S’agissant des perspectives macroéconomiques au cours de cette période sous revue, le gouvernement table sur une reprise progressive de l’activité économique. Cela, après un repli en 2020, dû à la crise sanitaire du Covid – 19.
Ainsi, sur la période, les principales sources de croissance resteraient quasiment les mêmes qu’en 2021. Notamment l’agriculture, le bois, les mines, les agro-industries, les Travaux publics et l’énergie.
Dans le même temps, le Produit intérieur brut progresserait en moyenne de 3,5%. Cette croissance serait portée aussi bien par les activités du secteur pétrole (+3,7%) que par les activités du secteur hors-pétrole (+3,5%).
Les autorités gabonaises indiquent par ailleurs que tous les secteurs contribueraient positivement à la croissance sur la période, avec une accélération des activités du secteur primaire (+4,9%), le maintien des performances du secteur secondaire (+4,8%) et des services (+3,8%).

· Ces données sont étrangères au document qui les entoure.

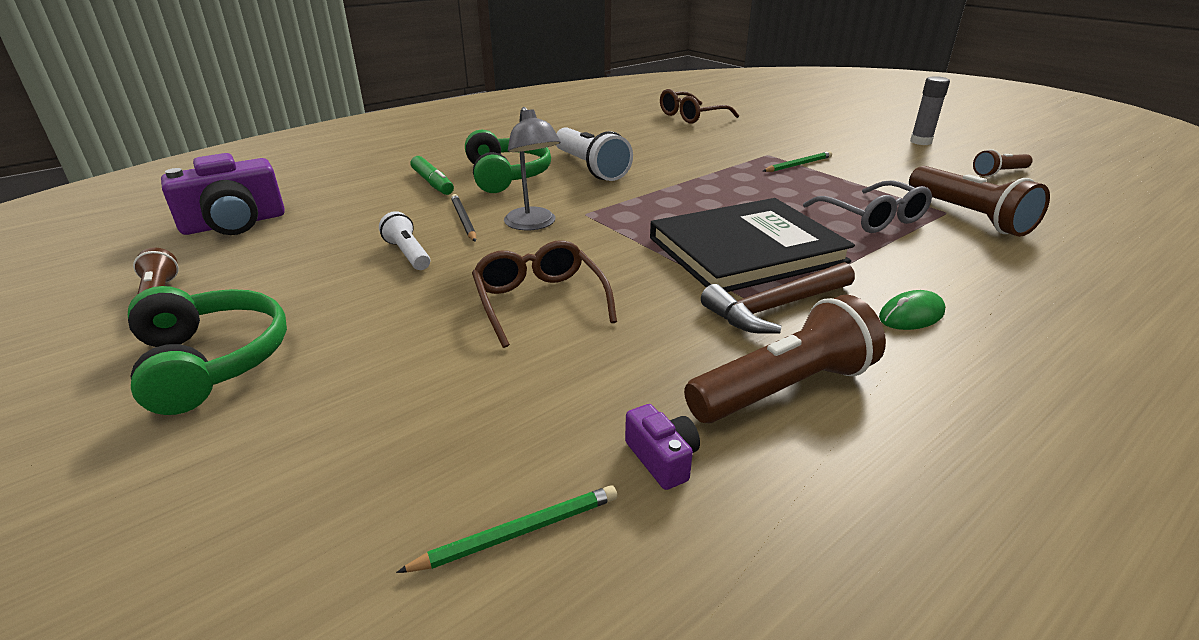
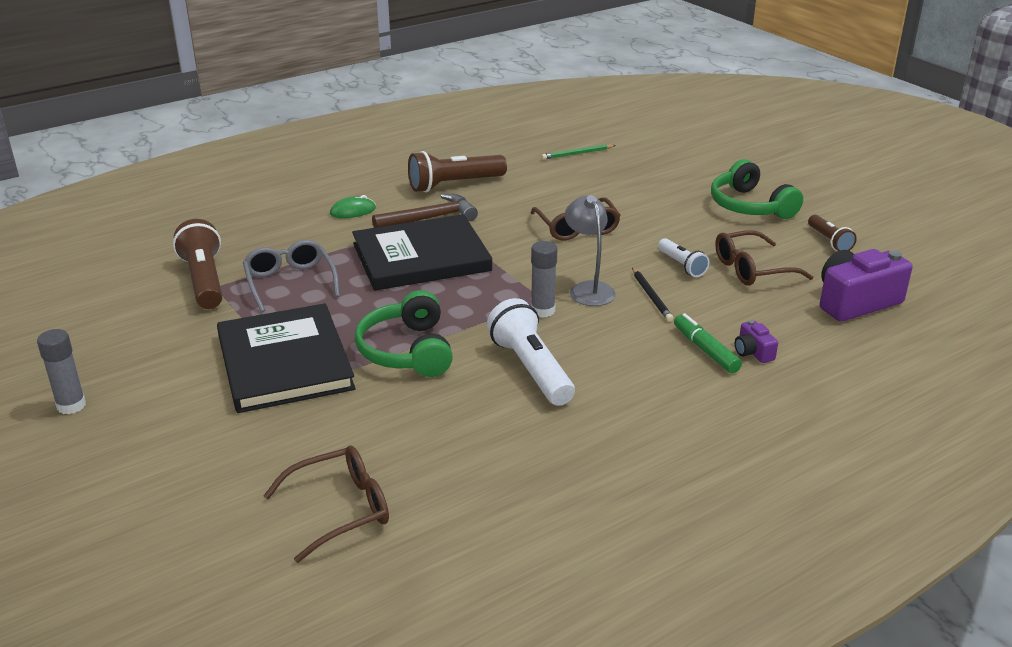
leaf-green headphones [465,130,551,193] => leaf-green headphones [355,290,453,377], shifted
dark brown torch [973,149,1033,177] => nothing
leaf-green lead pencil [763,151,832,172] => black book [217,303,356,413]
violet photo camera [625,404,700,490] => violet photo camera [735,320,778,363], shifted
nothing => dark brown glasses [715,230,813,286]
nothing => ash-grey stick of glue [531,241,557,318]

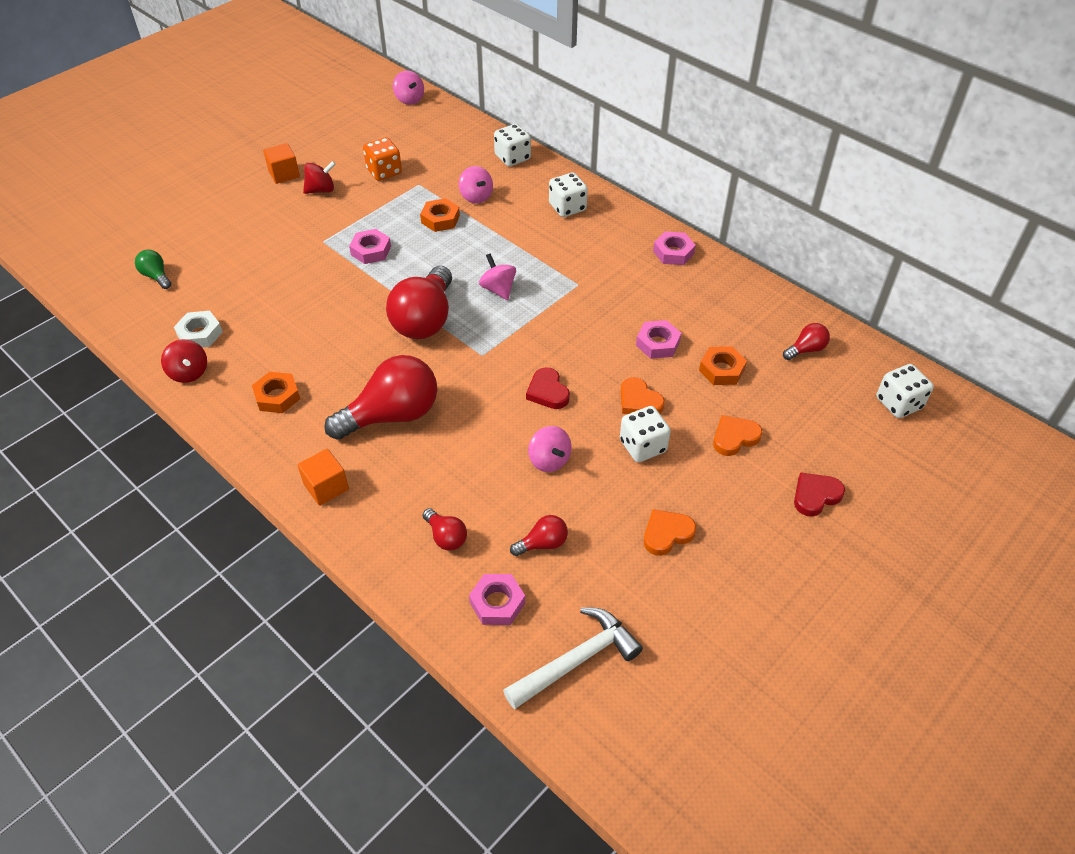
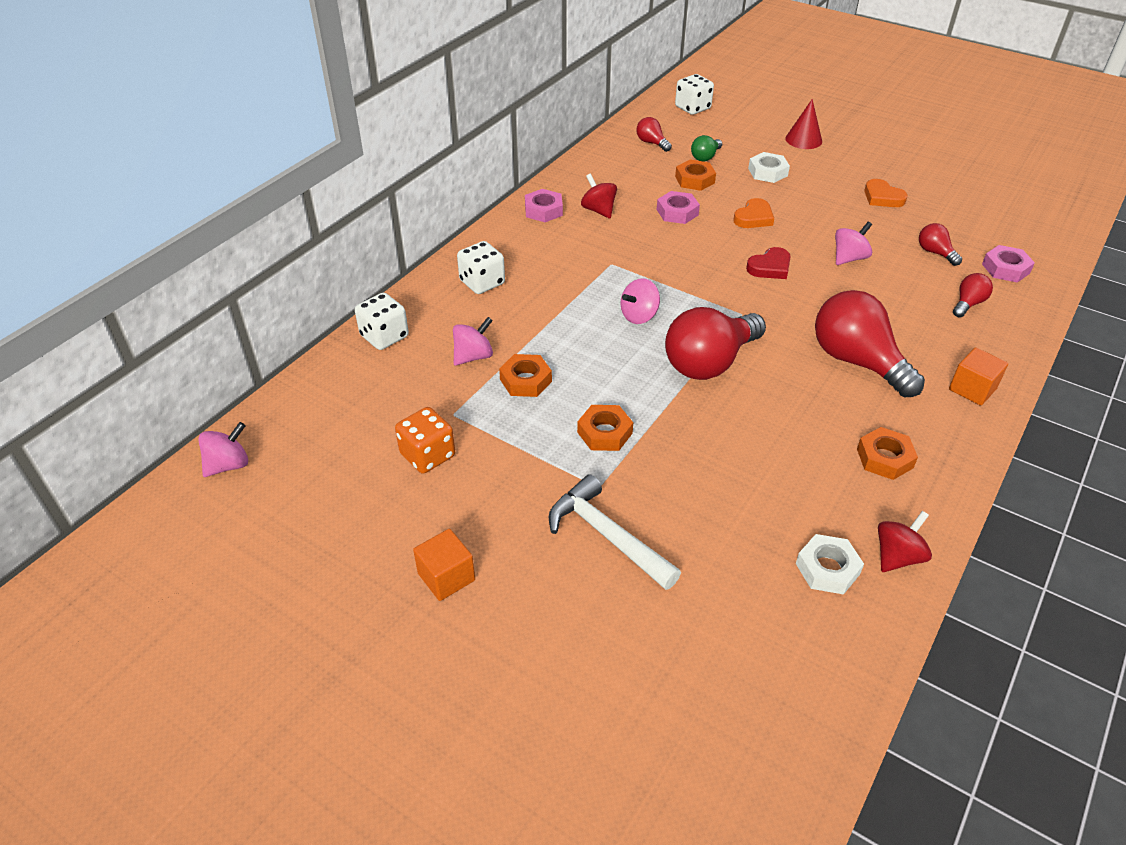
red spinning top [303,161,336,194] => red spinning top [581,174,617,218], shifted
pink hexagon nut [349,229,391,264] => orange-coloured hexagon nut [577,405,633,451]
leaf-green light bulb [135,249,171,289] => leaf-green light bulb [691,135,722,162], shifted
red light bulb [386,266,452,339] => red light bulb [665,307,766,380], 135 degrees clockwise
pure white die [620,406,671,462] => nothing
orange-coloured love heart [713,415,762,456] => pure white hexagon nut [748,152,790,183]
red love heart [794,472,845,517] => red solid cone [785,99,822,149]
pure white hammer [503,607,643,709] => pure white hammer [549,474,681,590], shifted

Ainsi, la balance des paiements consoliderait sa situation excédentaire amorcée dès 2021 à +1,4% du PIB entre 2022 et 2024. Cette évolution résulterait du maintien de la situation excédentaire du compte financier et du renouement avec un excédent, du compte courant.
Sur cette période 2022-2024, la situation monétaire devrait s’améliorer comparativement à la période 2019-2021, marquée par une progression des avoirs extérieurs nets qui passeraient de +2,6% du PIB en 2021 à +8,9% du PIB en 2024 et se situeraient en moyenne à 7,3% sur la période 2022-2024.
Cette période devrait également être caractérisée par un accroissement de la masse monétaire (+25,2% du PIB en 2021 à +27,5% du PIB en 2024, soit 12 27,1% du PIB en moyenne sur la période 2022-2024), en lien avec le contexte de reprise d’activité et de poursuite de la mise en œuvre de politique monétaire plus accommodante.